Would you like a more formal receipt on our Yockley paper to stick on the back of the picture ? I do not know what is the best thing to do. Charles pratically never signed his pictures unless specially asked to do so.
The name you propose is much the jolliest possible. I always feel grateful to you all for the pleasure painting this picture gave to Charles. I think he was more pleased with it than any other.
Yours sincerely

Katherine Furse




His friend and fellow artist John Singer Sargent wrote on the death of Charles Wellington Furse:
'When one realizes the short span of years that was allowed to Charles Furse, one is impressed by the stride with which towards the last he neared some very high aim.'

An additonal letter included in an envelope addressed to Sir Edward Green Bart, Ken Hill, Kings Lynn, Norfolk and Tresurers House, York, stamped 22 November '04.

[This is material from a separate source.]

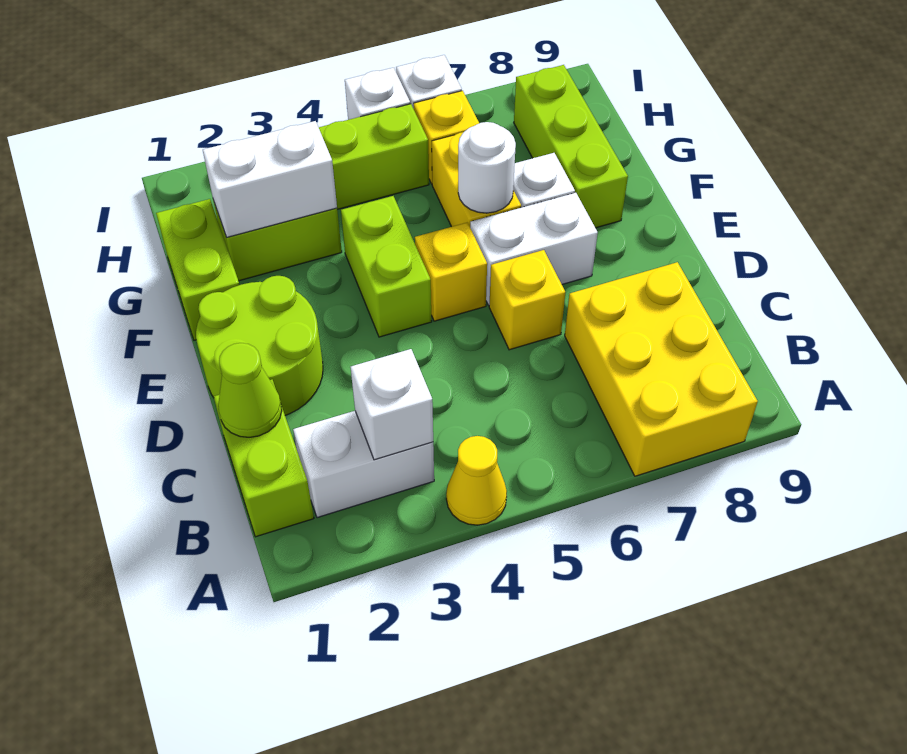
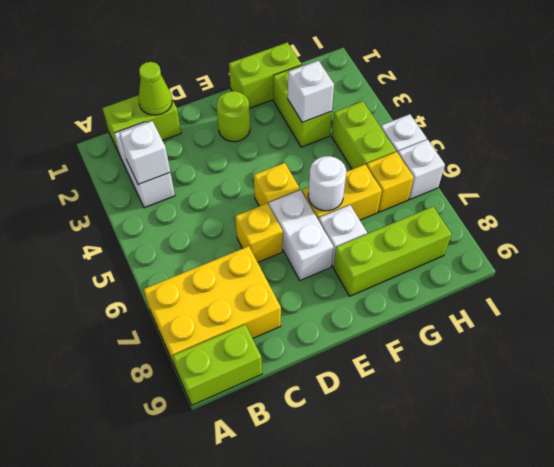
yellow cone A4 level 1 -> none
lime round brick D1:E2 level 1 -> lime round brick E2 level 1
lime brick E4:F4 level 1 -> lime brick A9:B9 level 1
white brick G2:G3 level 2 -> white brick G3 level 2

The letter from Katherine Furse to Sir Edward Green, dated 21 November 1904. From Sutton Place by Guilford Surrey and is inscribed in ink

Dear Sir Edward,

Will you wait a week or two before paying me for the picture as I have to take over the administrationship before anything can be done. Charles hardly ever signed his pictures and your idea of pasting the bill to the back is a very good one. Thank you for writing as you do. I wish your plan could have come off. Charles would have enjoyed it as he was always so keen about everything he did.

I was hoping you would let the picture go to the R.A. next spring and also that you will send it to me when there is an exhibition of Charles's work. Your picture is the one of ..... essentially his own work. I believe he would have carried on that form of portrait painting much further had he had time.

I shall be very glad to have a photograph.